Carell is the Proust expert who is released from a hospital into the care of his sister, played by Collette. She brings him home in time for dinner, and he's the first the audience connects with, Dayton says.

"He's the character, Uncle Frank, who comes to this family very reluctantly, and we see this family through his eyes and get introduced to individual members. I think we identify with him first. Hopefully, over the course of the movie, you identify with each of them and ultimately, finally with Richard," portrayed by Kinnear.

"Little Miss Sunshine" pivots on the performance of young Breslin, and the couple turned to casting directors they use in their commercial and music video work.

"It was really a very challenging role so in any one community, it wasn't like we did these giant open castings," Dayton says. "We really looked for people who had some acting experience, everyone from school plays to feature films, and there was only one person, and that was Abigail Breslin."

She played Mel Gibson's daughter in "Signs," and she and brother Spencer were among Kate Hudson's young charges in "Raising Helen."

"Her mom is a real mom," Faris says. "She deals with Abigail as her daughter, she's not her manager.
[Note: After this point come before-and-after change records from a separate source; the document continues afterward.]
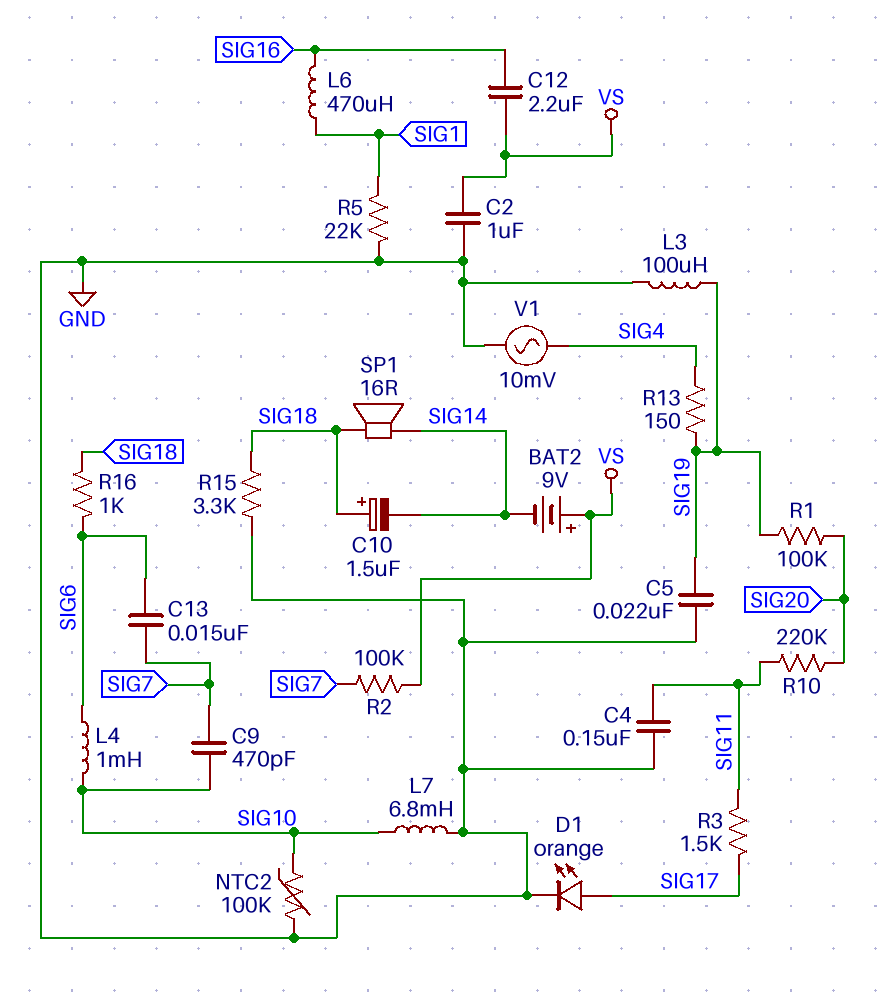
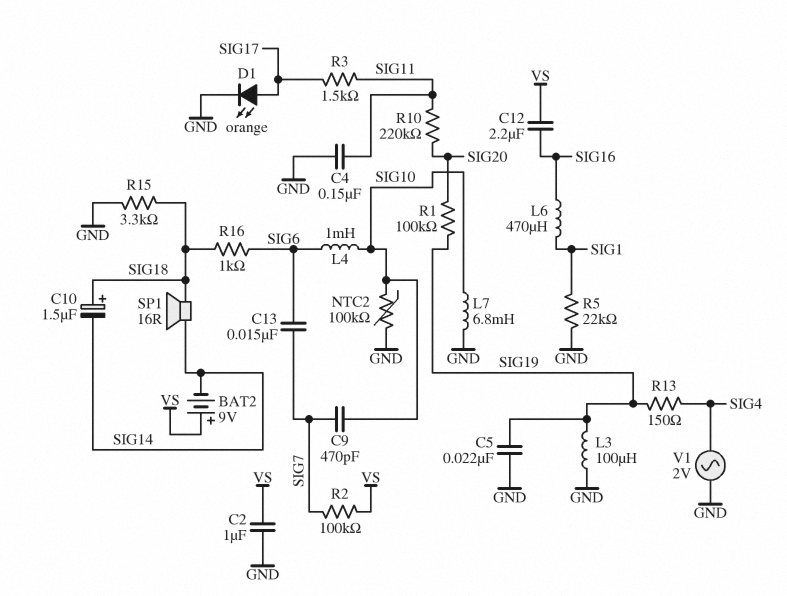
V1: AC 10mV (GND, SIG4) -> AC 2V (GND, SIG4)

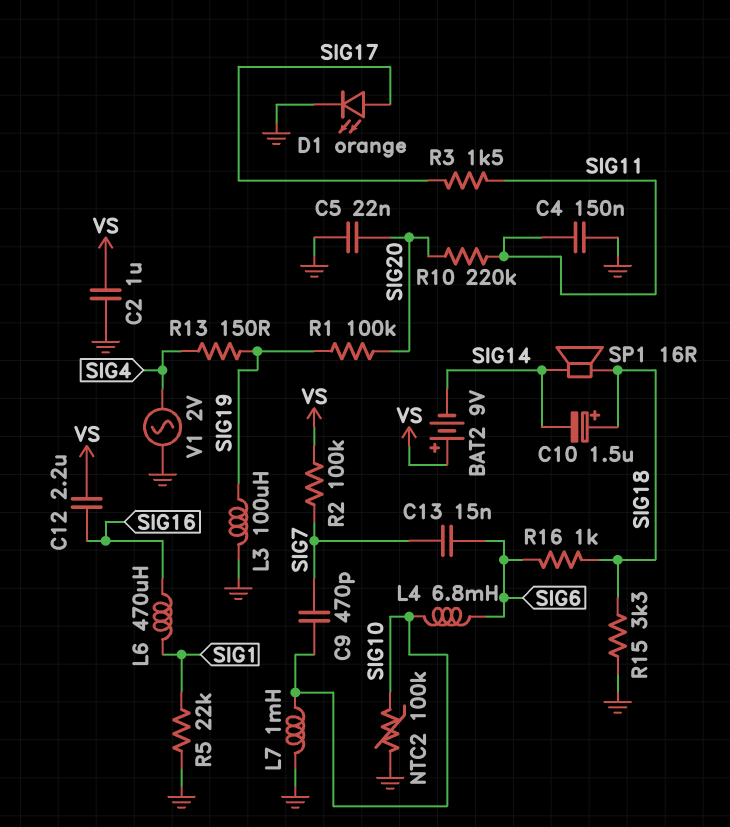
C5: 22nF (GND, SIG19) -> 22nF (GND, SIG20)
L4: 1mH (SIG6, SIG10) -> 6.8mH (SIG6, SIG10)
L7: 6.8mH (GND, SIG10) -> 1mH (GND, SIG10)

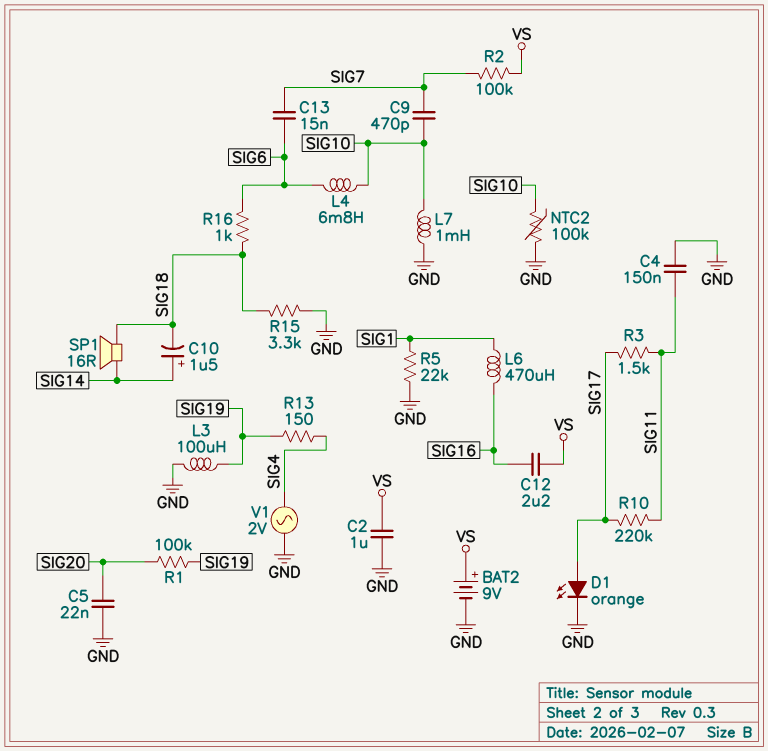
BAT2: 9V (plus VS, minus SIG14) -> 9V (plus VS, minus GND)
C10: 1.5uF (plus SIG18, minus SIG14) -> 1.5uF (plus SIG14, minus SIG18)
R10: 220k (SIG11, SIG20) -> 220k (SIG11, SIG17)

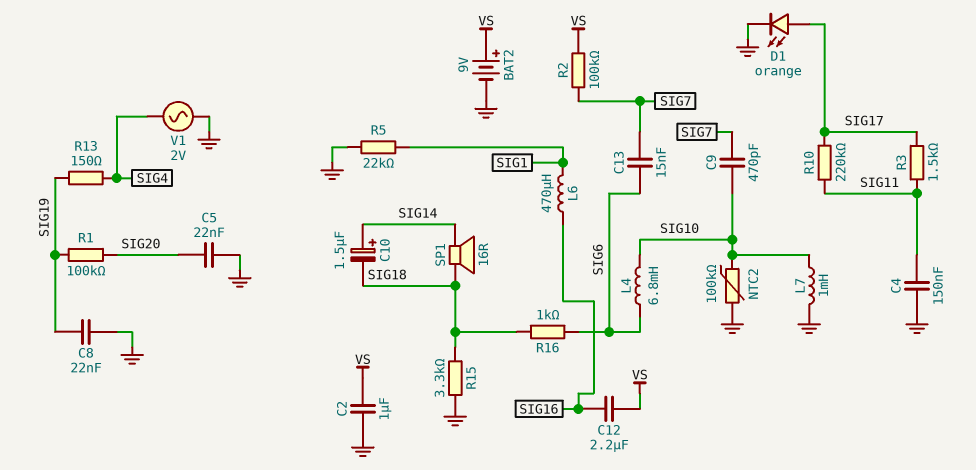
C8: none -> 22nF (GND, SIG19)
L3: 100uH (GND, SIG19) -> none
She's always watching out for her as her mother," and she decided the script was good-hearted and shielded Abigail from much of the R-rated language. When her grandfather lets loose, the girl has headphones clamped over her ears.

"I think that her mother just felt this is a great role and she really does get to shine in this movie." Olive has a scene that could make moviegoers squirm or cheer, and she has to strike the right note for that to work.

The movie charts the family's attempt to drive from Albuquerque to Redondo Beach, Calif., for a beauty pageant.

"It was a tricky thing because we didn't want to make this in any way about pageants," Dayton says. "It's not a movie about pageants, and this community has taken so much abuse. We're not here to pass judgment. We felt the best thing we could do was to portray it accurately and then let people form their own opinions."

His wife chimes in that it's a subculture unto its own, and outsiders might be charmed or horrified. The movie's budget didn't permit building its own pageant, so the directors relied on real participants to provide their own costumes and spray-tan machines.

To make Olive stand out from the crowd, she donned glasses (Abigail picked the frames) and a bit of padding to restore the slight belly she had when she first met the directors. She had grown and slimmed down and then lost some weight while rehearsing her pageant routine.

Dayton says they didn't want to make this about a chubby girl, which brings its own set of cliches. "We just wanted her to not be the perfect ideal of a child," particularly in the world she aspires to join.

The couple finished the movie two days before the 2006 Sundance Film Festival where bidding commenced as soon as the screening was over. Fox Searchlight Pictures bought the distribution rights.

"They have such a good track record for films that are independent kind of, in spirit, but I think have the potential to be very commercial, like 'Sideways,' 'Napoleon Dynamite,' 'I Heart Huckabees,' not your mainstream studio film but still approachable," Faris says.

Her husband adds, "They do something that is really ideal for us. They do these word-of-mouth screenings. For us, that is the way we want people to hear about this movie, through friends and through real criticism."

They just don't want people to hear too much. They want moviegoers to hop into that sweltering VW bus, say "California, here we come" and wonder if they'll ever make it.